Lisedeyken bu kitabı okuyup çok sevdiğimi hatırlıyordum ama sebebini unutmuştum. Tekrar okurken anlamış ve sevgimi kuvvetlendirmiş oldum.
Hüseyin Rahmi, o dönemde epeyce ortalığı karıştırmış olan kuyrukluyıldız mevzusunu kendi eleştirel ve mizahi üslubuyla anlatıyor bu kitapta. Bir yandan farklı bir kurgu ve aşk hikayesi üzerine detayları işliyor, bir yandan olayın aslını satır aralarına serpiyor ama bana sorarsanız en çok çoğu yönüyle yozlaşmış, tuhaflaşmış toplumu bir güzel eleştiriyor. (Kabul ediyorum, tuhaf bir cümle oldu bu.)
Okurken hem bolca güldüm hem de hafiften dehşete kapıldım. Zira anlatılan ve eleştirilen onca trajikomik vaka, sanki 90-100 yıl öncesine değil de bizzat günümüze aitmiş gibiydi. Aynı tuhaf, çarpık düşünce yapısı. Aynı kadın - erkek eşitsizliği, problemleri. Aynı bencillik ve kötülükler. Ayn tuhaf İslam algısı ve uygulamaları. Aynı cahillik ve ön yargılar... O kadar içimizden sorunlar ki hayret etmemek imkansız.
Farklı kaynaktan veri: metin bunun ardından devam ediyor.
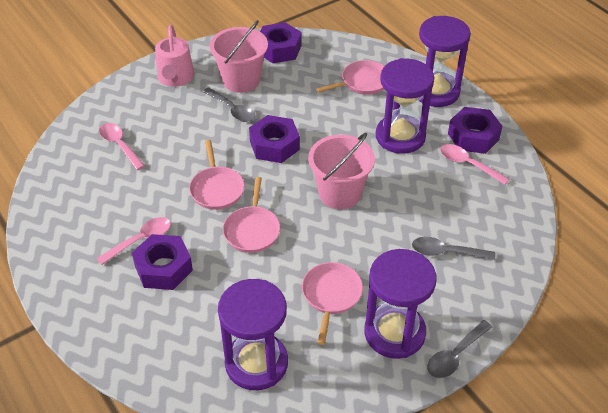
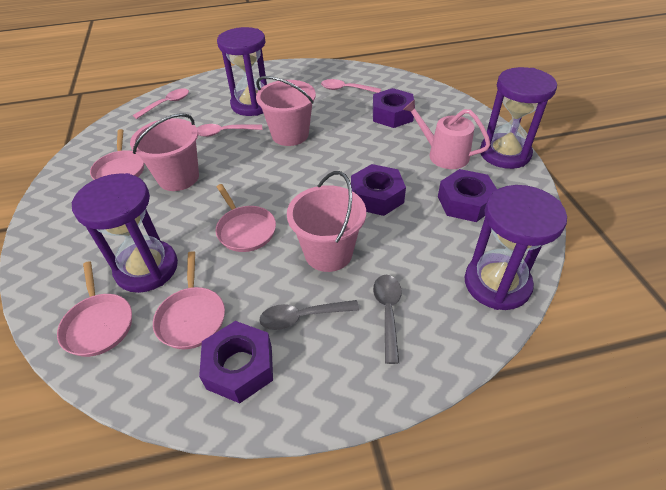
grey spoon: 3 -> 2
pink bucket: 2 -> 3

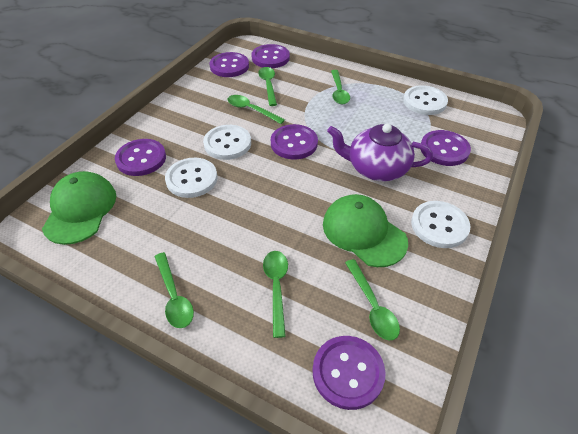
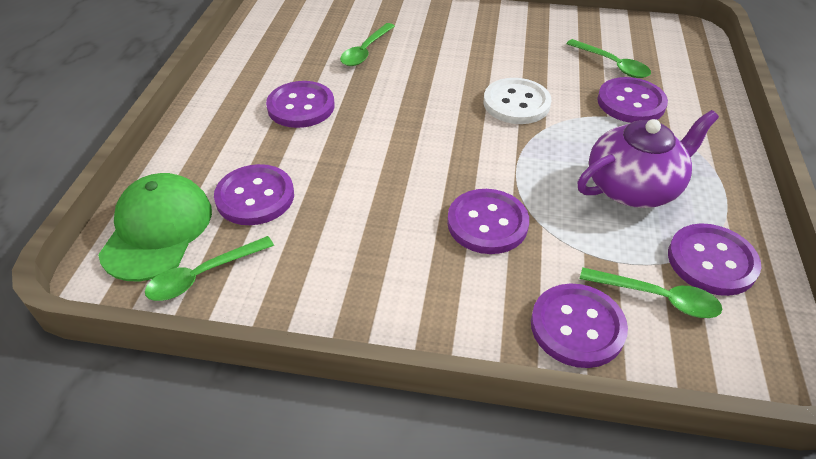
green cap: 2 -> 1
green spoon: 6 -> 4
white button: 4 -> 1

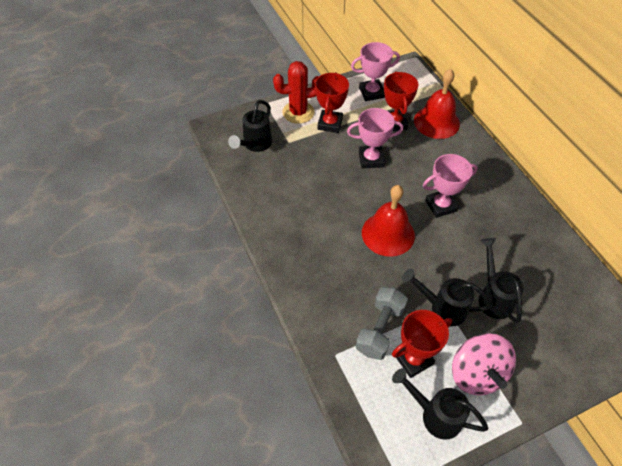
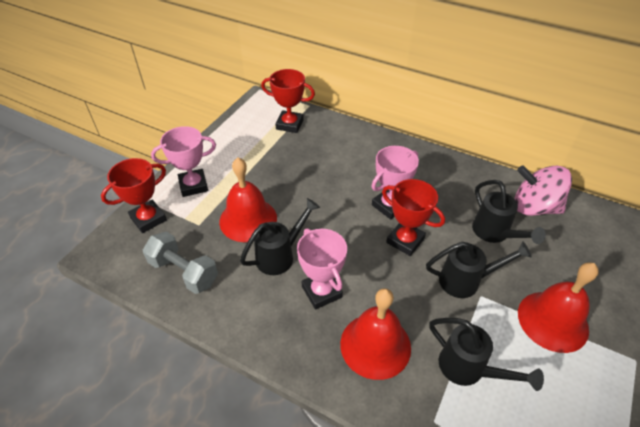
red bell: 2 -> 3
red cactus: 1 -> 0

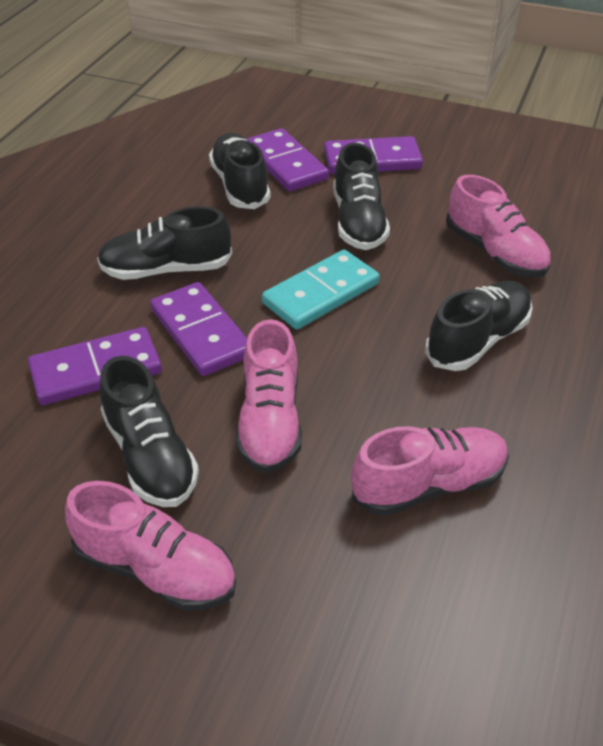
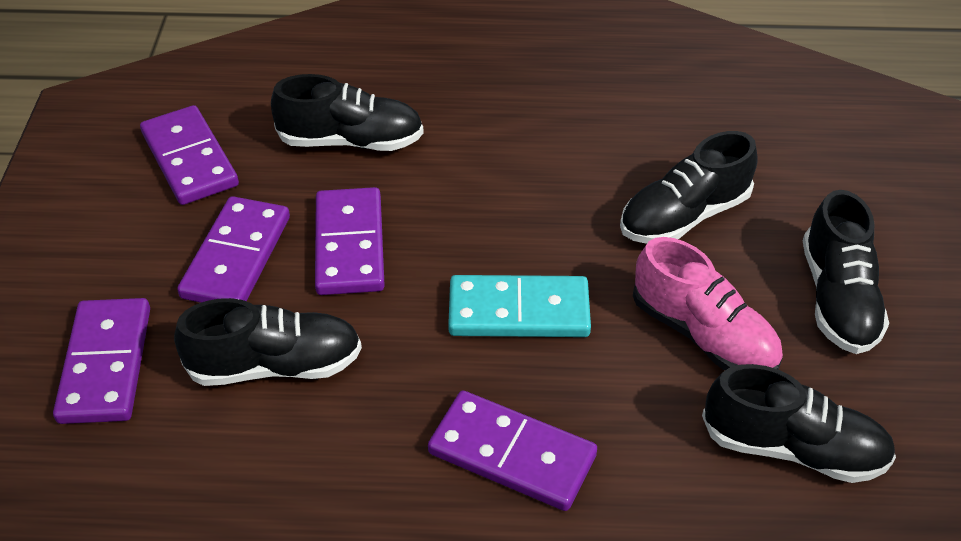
pink shoe: 4 -> 1
purple domino: 4 -> 5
Kitapla ilgili en sevdiğim şeylerden biri bunca olumsuzluğu verirken moral bozmayıp çözüm üretmeye çalışması oldu. Of, yine mi aynı dertler diye düşünmüyorsunuz okurken. Yalnızca düşündürücü eleştiriler yapıyor yazar ve elbette bu da okumayı daha zevkli hale getiriyor.
Hala okumadıysanız kesinlikle tavsiye ederim. Edisyon güzel, kapak güzel, kitap hepsinden güzel. (Ah bir de mektuplar, mektuplaşma ve nahif aşklar güzel.) Alın, okuyun, sevdiklerinize hediye edin.